Jessica Illuzzi, M.D., M.S. ’06 , had a strong background in basic science and treating patients, but felt that she lacked the clinical research skills needed to address the issues she was interested in exploring. “There were unanswered questions in my field and I didn’t have the tools to do that type of research,” said Illuzzi, associate professor of obstetrics, gynecology, and reproductive sciences.

To deepen her skill set, Illuzzi pursued a Master of Science in Chronic Disease Epidemiology (CDE) at the Yale School of Public Health. This program offers rigorous training in research methodology, helping investigators develop skills in such areas as trial design, advanced biostatistical methods, and epidemiology.
Susan Mayne, Ph.D.

Susan Mayne, Ph.D.

“We’re finding that increasingly, clinical investigators need to have training in things like how to do clinical trials, or confidence in genetic epidemiology if they’re going to be doing genetics,” said Susan Mayne, Ph.D., the C.-E.A. Winslow Professor of Epidemiology and chair of the department of chronic disease epidemiology. The curriculum ranges from introductory level to more sophisticated courses in methods that clinical investigators need to master.

The program is particularly well suited to clinical fellows or junior faculty, including YCCI Scholars, who often fund the tuition through a K award. Marney White, Ph.D., M.S. ’09, who included the M.S. tuition in her K application, noted that the education component of her proposal was very well received. Unlike auditing classes, an approach sometimes used for K awards, the master’s degree in cde offers in-depth training through a solid and structured didactic approach.

Students may tailor electives to their own interests in addition to completing core courses in data analysis, epidemiology, developing a research proposal, and research ethics. White, associate professor of psychiatry and of epidemiology (chronic diseases), who specializes in eating and weight disorders, chose electives in nutrition and food policy. She attended the program part time, taking several years to get her degree, although it can be completed in one year of intensive full-time study.

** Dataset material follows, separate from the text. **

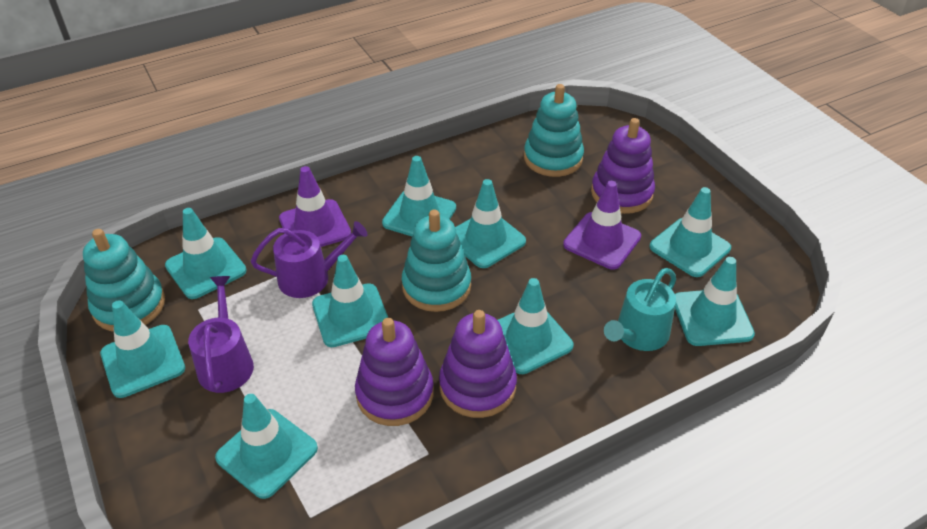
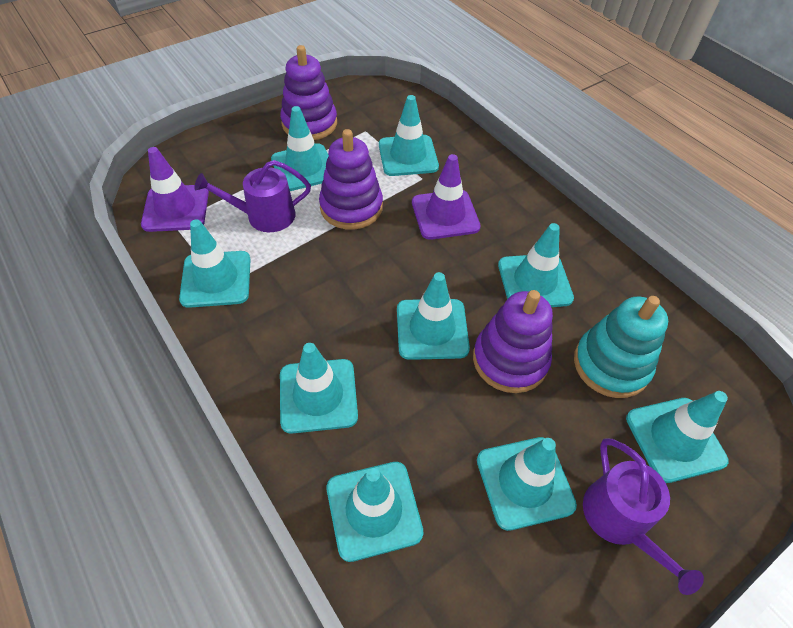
turquoise stacking toy: 3 -> 1
turquoise watering can: 1 -> 0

Alumni note that the program has made a significant difference in their ability to conduct research, providing quantitative skills and informing new avenues of pursuit. “It really equipped me with the basic steps necessary to understand trial design and epidemiology better,” said 2008 YCCI Scholar R. Douglas Bruce, M.D., M.A., M.Sc. ’08, assistant professor of medicine (AIDS) and of epidemiology (microbial diseases), whose research focuses on pharmacology and operations. These skills can be especially important for new investigators, because they don’t necessarily have the funding to support a statistician, for example. “If you’re always waiting for someone else to analyze the data for you, you’re very limited on how quickly you can do things and how much you can do,” said Illuzzi.

Earlier in her career, Illuzzi was focused on how to prevent the transmission of Group B streptococcus from mothers to newborns during birth. While she was enrolled in the master’s in CDE program, she conducted a systematic review of the literature based on a course she took in evidence-based medicine. She was subsequently the first investigator to publish findings that questioned the Centers for Disease Control and Prevention protocol for prevention of neonatal Group B streptococcal disease. She went on to receive NIH funding to investigate the topic further and published several additional articles. Illuzzi then proceeded to try to determine the cause of rising cesarean rates in the United States. She conducted a large study at Yale-New Haven Hospital, looking at 30,000 births over 7 years and analyzed factors that contributed to the increase. Her study, which found that the increase in primary cesarean delivery was due to labor arrest disorders and non-reassuring fetal status, was one of the first published reports of this finding. It prompted the American Congress of Obstetricians and Gynecologists and the Society for Maternal-Fetal Medicine to investigate the issue; it has been widely cited by subsequent studies; and has led to increased attention on reducing primary cesarean delivery rates.

“I couldn’t have done any of that research without the degree,” said Illuzzi, who had never taken statistics before enrolling in the program. At the time she finished the program, she was one of the few faculty members in her department with skills in statistical methods and programming, and was often asked to collaborate with colleagues. She contributed to a series of publications on gynecologic oncology and other areas, and is currently embarking on a cost-effectiveness analysis of the impact of high cesarean rates on health care costs across the country.

This spring, the department of chronic disease epidemiology offered a mini-course on concepts and applications of health outcomes research, an area that is experiencing tremendous growth. “This is the way things are moving in the future, so Yale needs to be well positioned to train investigators to do that work,” said Mayne. The three-lecture course, taught by Shiyi Wang, M.D., Ph.D., assistant professor of epidemiology (chronic diseases), filled up within two days. “There’s enormous demand for rigorous research methodology training, and we’re trying to build programs that help supply that demand,” said Mayne.